Seconds later, the dark stretch of sand had fallen silent – apart from the groans of the dying and the wounded.

Wasting no time, the two men sought out the chief’s canoe and dragged it towards the surf. The big, thick-skinned dugout was unwieldy on dry land, and it took all their strength to manhandle it into the waves. They were just about to push off when Jaeger signalled Raff to wait.

He scuttled through the waves and crossed the beach to where a figure lay pinned to the blood-soaked sand. He wrestled the wooden stake free, hoisted the wounded man on to his shoulders and returned the way he’d come, dumping the semi-conscious form of his jailer in the centre of the craft.

‘Change of plan!’ he yelled at Raff, as they ran the vessel deeper into the surf. ‘Mojo’s coming with us. Plus we head east and due south. Chambara’s men will presume we’ve pushed north, for Cameroon or Nigeria. It’ll never cross their minds we’ve gone the opposite way, back into their country.’

Raff leapt aboard the canoe and reached to help Jaeger. ‘Why would we head back into President Chugga’s hellhole?’

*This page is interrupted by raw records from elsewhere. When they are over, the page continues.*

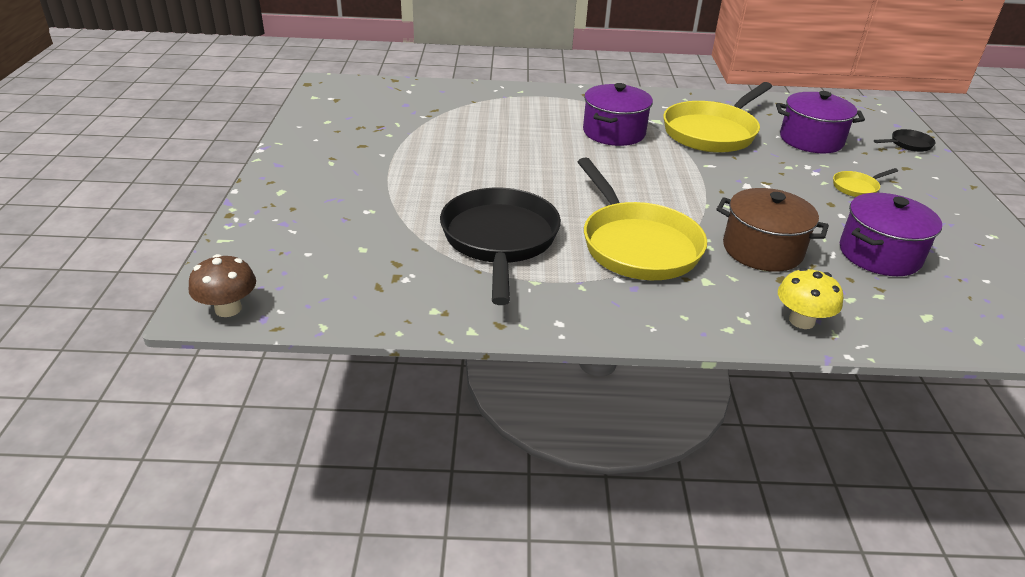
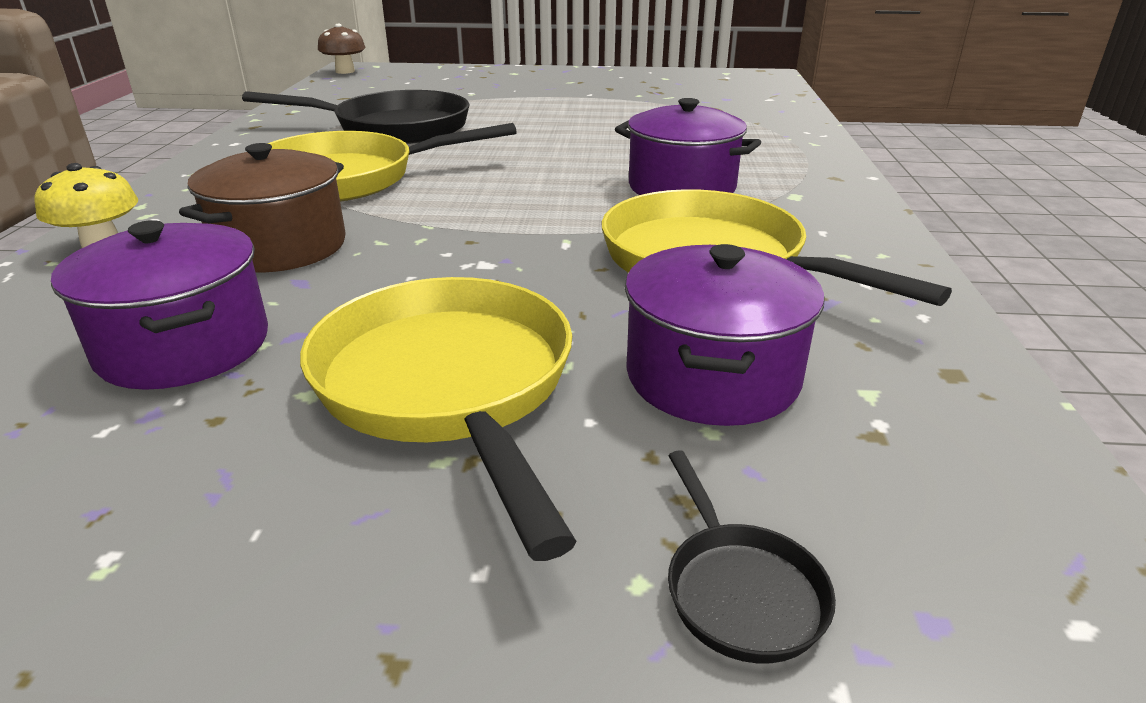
camera: 95 degrees right, 5 degrees down
(857, 187) = (449, 387): yellow pan -> yellow pan, size x2.34

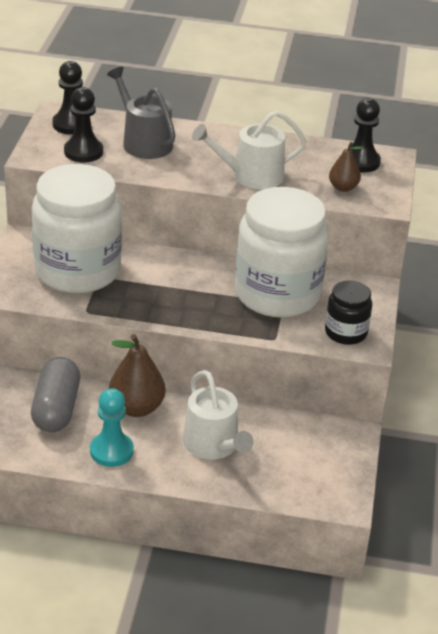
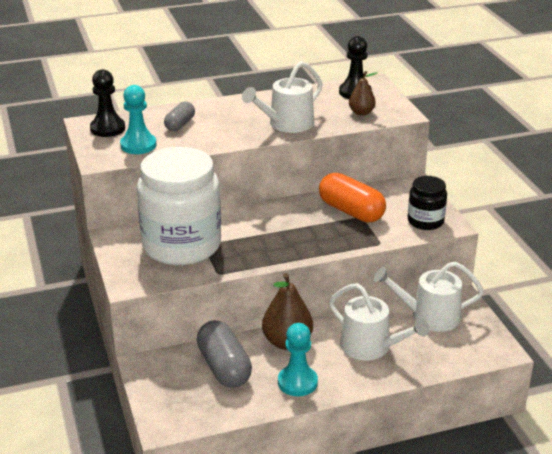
camera: 25 degrees left, 5 degrees down
(83, 152) = (138, 145): black pawn -> turquoise pawn
(144, 142) = (180, 124): grey watering can -> grey capsule
(277, 294) = (351, 211): white jar -> orange capsule
(303, 437) = (429, 316): none -> white watering can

‘We make for the mainland. It’s twice the distance, but they’ll never think to follow. Plus it isn’t Chambara’s territory any more, remember? We link up with the coup plotters and take our chances with them.’

Raff grinned. ‘Ka mate! Ka mate! Ka ora! Ka ora! Let’s bloody go!’

They paddled the boat further out to sea, Jaeger taking up the chant, and were quickly swallowed by the moon-washed darkness.